In all, AOL Inc., the web site owner, plans to launch 12 sites in the northeast Georgia region in coming months as part of the its national roll-out of the local web sites, according to Lee.

Patch.com web site shows the service as available in 19 states and the District of Columbia.

AOL Inc., formerly known as America Online, is attempting to move from being an Internet service provider to an Internet content producer.

The web site will be both “interactive” and “hyperlocal,” Lee said, distinguishing it from anything else available in the market.

It will contain news produced by Lee and correspondents working for her as well as materials submitted by the readers.

Readers will be able to contribute to a calendar, post birth, wedding and other types of announcements, and place advertisements for such things as garage sales. AOL will not charge for these postings.

The company will charge for some types of reader contributions, such as job posting, Lee said.
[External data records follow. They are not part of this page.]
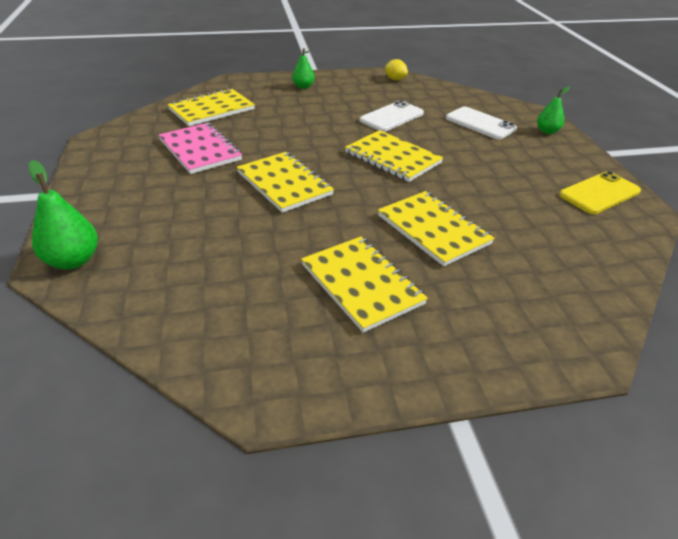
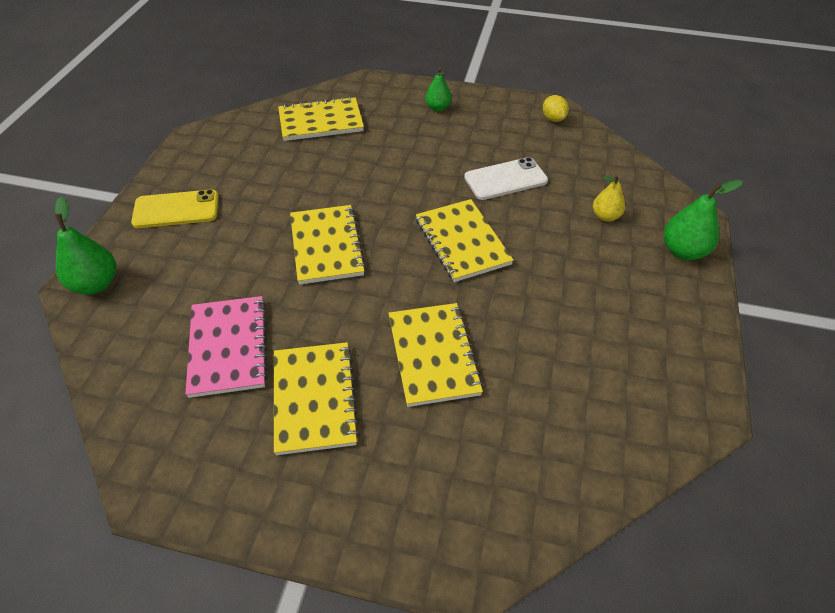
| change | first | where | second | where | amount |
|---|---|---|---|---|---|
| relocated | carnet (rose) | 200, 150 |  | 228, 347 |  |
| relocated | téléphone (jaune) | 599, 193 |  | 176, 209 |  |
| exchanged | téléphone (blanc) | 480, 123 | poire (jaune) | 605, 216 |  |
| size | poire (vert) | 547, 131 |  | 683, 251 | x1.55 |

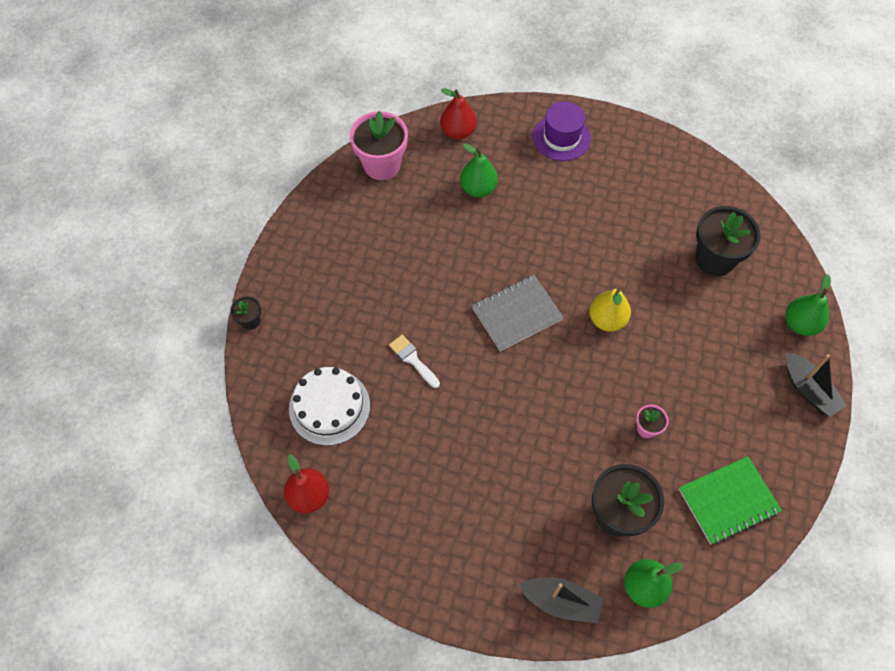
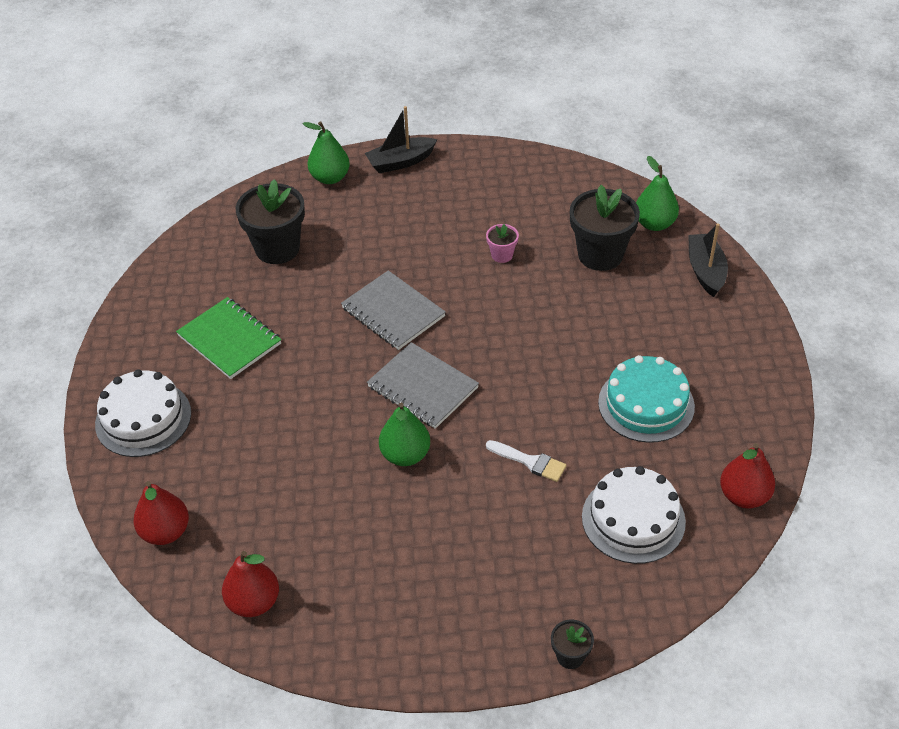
| change | first | where | second | where | amount |
|---|---|---|---|---|---|
| appeared |  |  | gâteau (turquoise) | 646, 404 |  |
| relocated | poire (vert) | 478, 188 |  | 405, 455 |  |
| relocated | carnet (vert) | 728, 501 |  | 229, 340 |  |
| exchanged | pot de fleurs (rose) | 382, 165 | poire (rouge) | 254, 602 |  |
| exchanged | chapeau (violet) | 561, 137 | gâteau (blanc) | 143, 418 |  |
| exchanged | poire (jaune) | 607, 320 | carnet (gris) | 393, 312 |  |
| spun | pinceau (blanc) | 413, 359 |  | 530, 462 | 90 degrees counterclockwise |
| spun | bateau (noir) | 808, 390 |  | 400, 162 | 150 degrees counterclockwise |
The site also will have a directory of local businesses and governmental offices. Businesses can pay extra for a larger listing, similar to what they do in printed telephone directories.

Readers will not pay for access to the web site. AOL plans to support the site through advertising.

At present, Lee said she has lined up seven freelance writers to contribute to the Oconee site. She said she plans to cover governmental meetings and post stories to the site upon the meeting’s completion.

The two Oconee County weeklies, The Oconee Enterprise and The Oconee Leader, have web sites, but both papers give priority to their print products, which come out on Thursday.

Many county meetings are at the front of the week, with the Board of Education meeting on Mondays and the Board of Commissioners meeting on Tuesdays.

On Dec. 13, a Monday, both papers had reporters at the meeting of the Oconee County Industrial Development Authority and the Oconee County Board of Commissioners. The meeting was from 4 to 6 p.m.

Both included stories in their Thursday, Dec. 16 editions.

Neither paper put the story on its web site.

The daily Athens Banner-Herald also wrote about the story in its Dec. 16 edition and put the story on its web site.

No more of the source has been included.